50回洗濯しても撥水性能が落ちない、東レの衣料用新素材がスゴイ
東レは高い耐久性と撥水(はっすい)性を兼ね備えた衣料用素材「キューダスXT」を開発した。環境負荷の少ない非フッ素撥水剤を繊維表面に薄く被覆できる独自のコーティング技術を活用した。強い雨でも生地表面が濡れるのを防げる。アウトドア関連のアパレルメーカーへの販売を想定し、国内外で提案を始めた。2021年度から本格的に販売し、売上高2億円を目指す。
キューダスXTは、微細なコーティング加工技術により凹凸のある繊維表面でも薄く隙間なく撥水剤を被覆することができる。薄い膜なので透湿性にも優れる。50回洗濯をした後でも撥水性能が落ちないことを降雨試験などで確認したという。

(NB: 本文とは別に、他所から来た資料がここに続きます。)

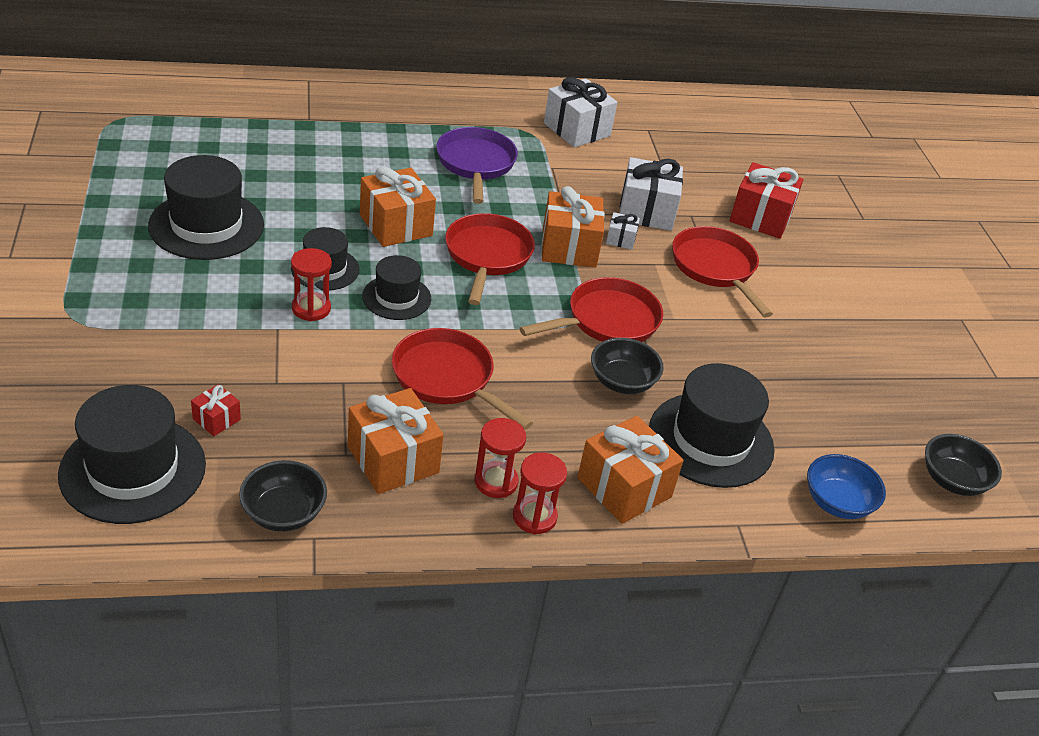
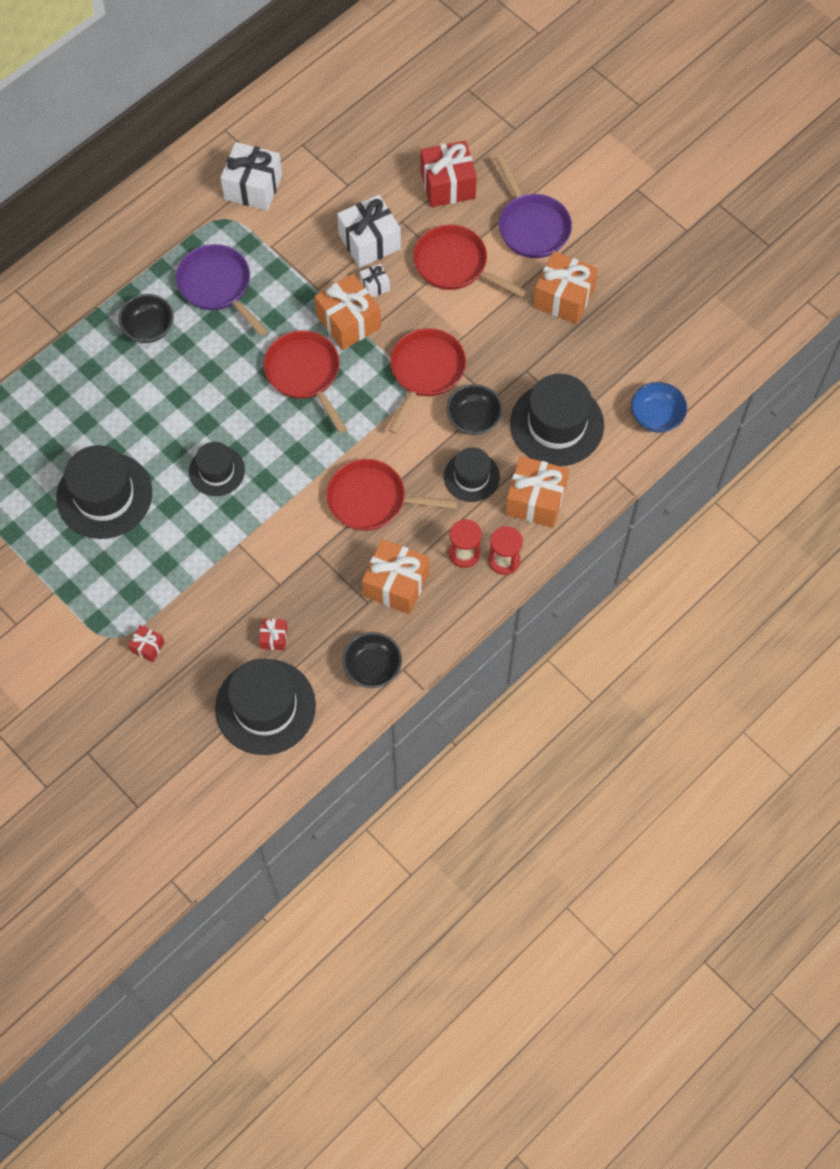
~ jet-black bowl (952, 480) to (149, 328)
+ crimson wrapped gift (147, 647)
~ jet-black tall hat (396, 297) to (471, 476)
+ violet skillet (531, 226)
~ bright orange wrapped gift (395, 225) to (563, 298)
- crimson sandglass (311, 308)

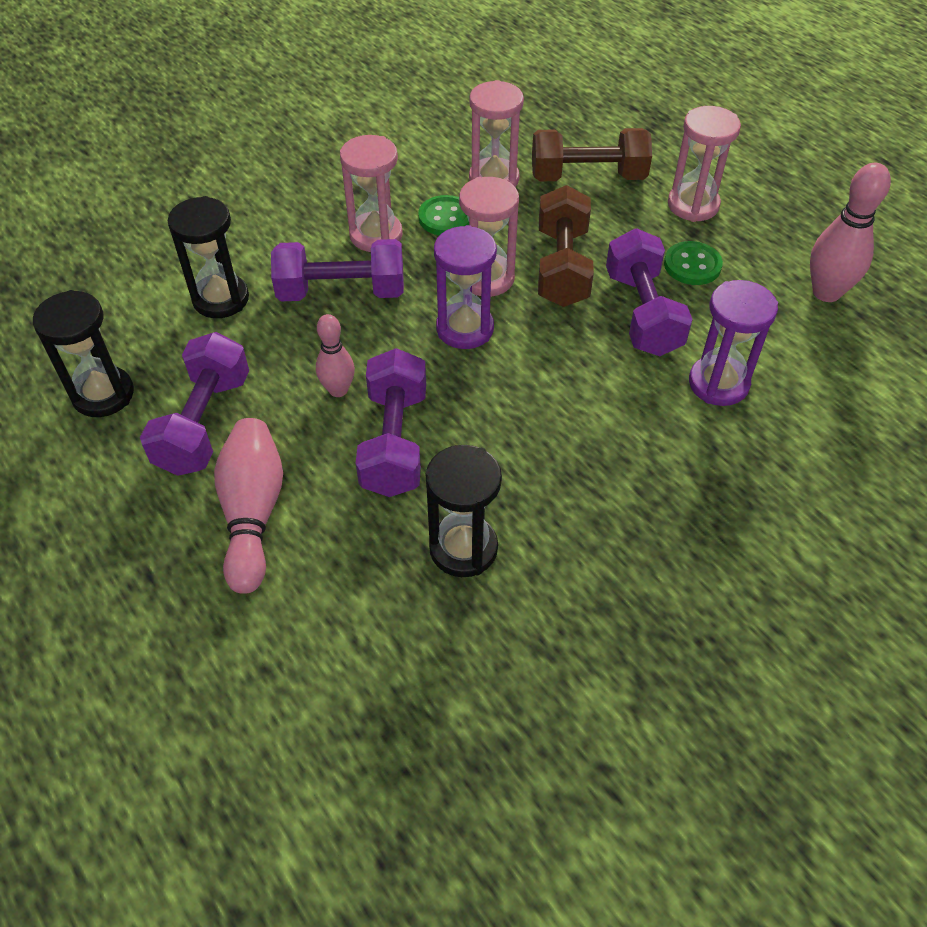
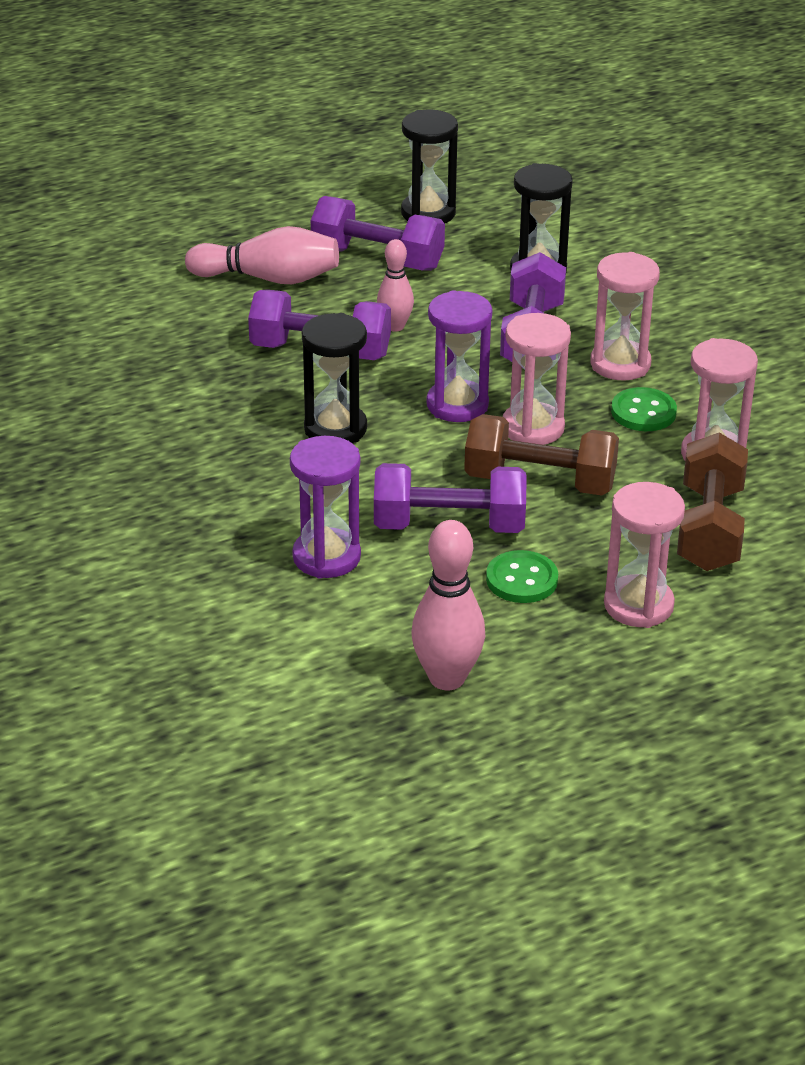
~ jet-black sandglass (463, 548) to (335, 428)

同素材に使用する撥水剤は、非フッ素タイプとフッ素を含むが高い撥水性や撥油性を発揮するC6タイプの2種類から選べる。東レによると、撥水性のある衣服にはC6タイプの撥水剤が一般的に使われているという。
環境配慮の観点から非フッ素撥水剤でも撥水性能が落ちない素材を求めるアパレルメーカーは多く、採用する方針のメーカーも既に何社かあるという。ただ、新型コロナウイルス感染拡大の影響で、半年から1年ほど販売時期がずれ込んだ。
キューダスXTは現在、アウトドア衣服向けに需要が高いナイロンのみの展開だが、提案先の反応を見ながら、ポリエステルへのコーティングも視野に入れて開発を進める。